Der Rheintaler Nationalrat Roland Rino Büchel über Karl Müllers «Aktionsbündnis Ostschweiz», die teilweise zurückkehrende Normalität im Politbetrieb, den glücklosen Ermittler im Fall Lauber/Infantino, den «Polit-Hotspot» Brig und die neue Bequemlichkeit der Schweizer.
Und zu guter Letzt: Büchel glaubt nicht, dass sich die beiden Walliser Gianni Infantino und Sepp Blatter im Stall von Toni Brunners Eringer Kampfkühen die Hand reichen werden. Ein Gespräch zwischen den Sessionen.
Roland Rino Büchel, wie läuft’s?
Privat? Meine vife achtjährige Tochter bereitet mir gerade so richtig Freude.
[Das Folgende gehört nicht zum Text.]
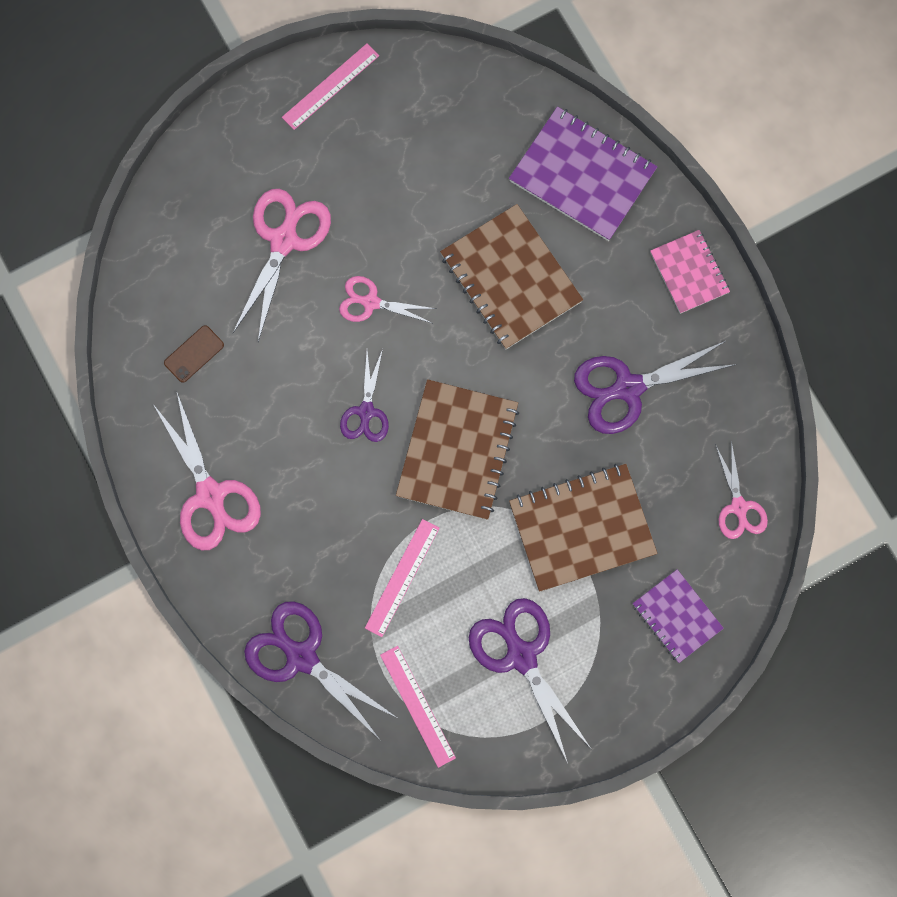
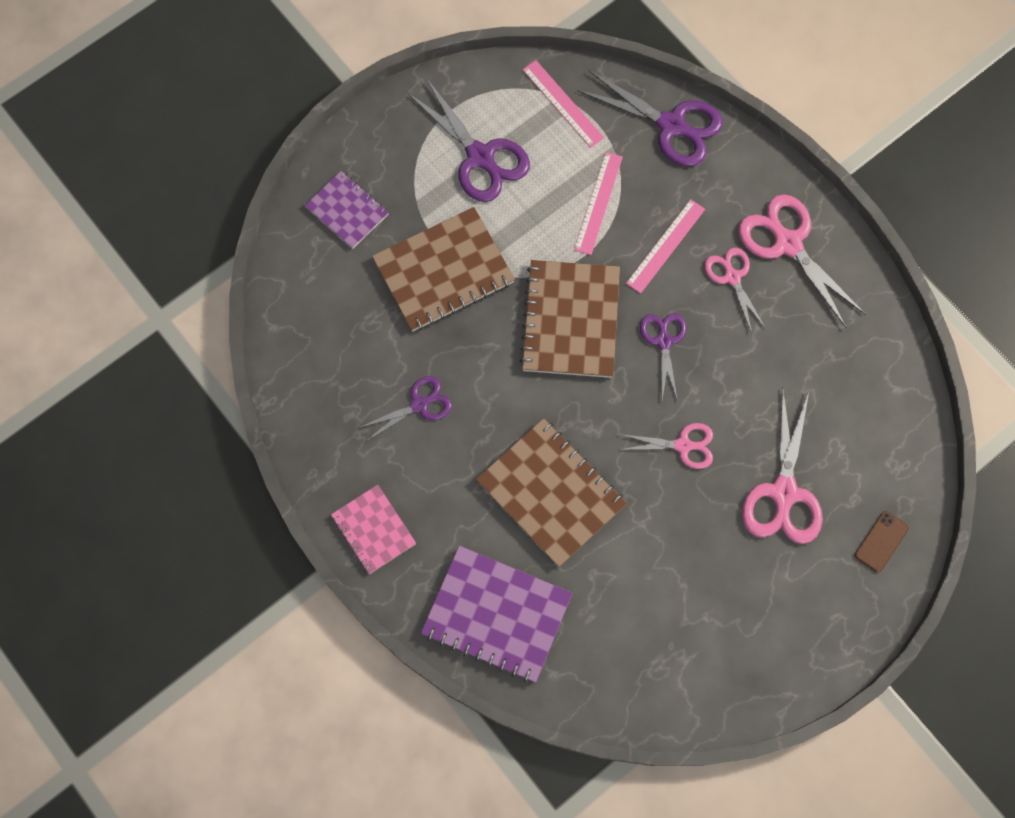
camera: 170 degrees right, 5 degrees down
(194, 354) = (840, 367): brown phone -> brown phone (881, 541)
(330, 86) = (778, 667): pink ruler -> pink ruler (665, 246)
(627, 388) = (420, 404): purple scissors -> purple scissors, size x0.60
(739, 508) = (300, 312): pink scissors -> pink scissors (731, 276)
Wir Eltern und wir Politiker müssen uns tagtäglich bewusst sein, was für eine Verantwortung wir für unsere Kinder und unser Land tragen.
Das wird den Politikern durch das «Aktionsbündnis Ostschweiz» eindringlich in Erinnerung gerufen. Was halten Sie von der Idee?
Ich bin sehr froh, dass diese neue Bürgerbewegung unter dem Thurgauer Unternehmerpionier Karl Müller rasch an Kraft gewinnt. In diesem Land müssen endlich wieder die Menschen im Zentrum stehen – und nicht die Politiker und all deren Berater und Einflüsterer.
Diese Erkenntnis scheint im Bundeshaus noch nicht allerorten angekommen zu sein.
Langsam dämmert es. Ende Monat wird es, viel zu spät, endlich zu Öffnungsschritten kommen. Auch im Parlament ist wieder eine gewisse Normalität eingekehrt.
Wie zeigt sich das?
Nehmen wir, als Beispiel, zwei Geschäfte aus der Sondersession. Es gab eine gehaltvolle Diskussion zur Volksinitiative «Organe spenden – Leben retten». Zudem entschied der Nationalrat, dass die Anpflanzung von Zuckerrüben weiterhin finanziell gestützt wird. Ferner wurden zahlreiche Vorstösse behandelt. Und so weiter. Sie sehen: Fast schon Business as usual. Das wird in der Sommersession so weitergehen.
Und die enormen Kosten, welche die Corona-Massnahmen auf Bundes- und Kantonsebene verursacht haben? Die gemachten Schulden verschwinden doch nicht einfach so.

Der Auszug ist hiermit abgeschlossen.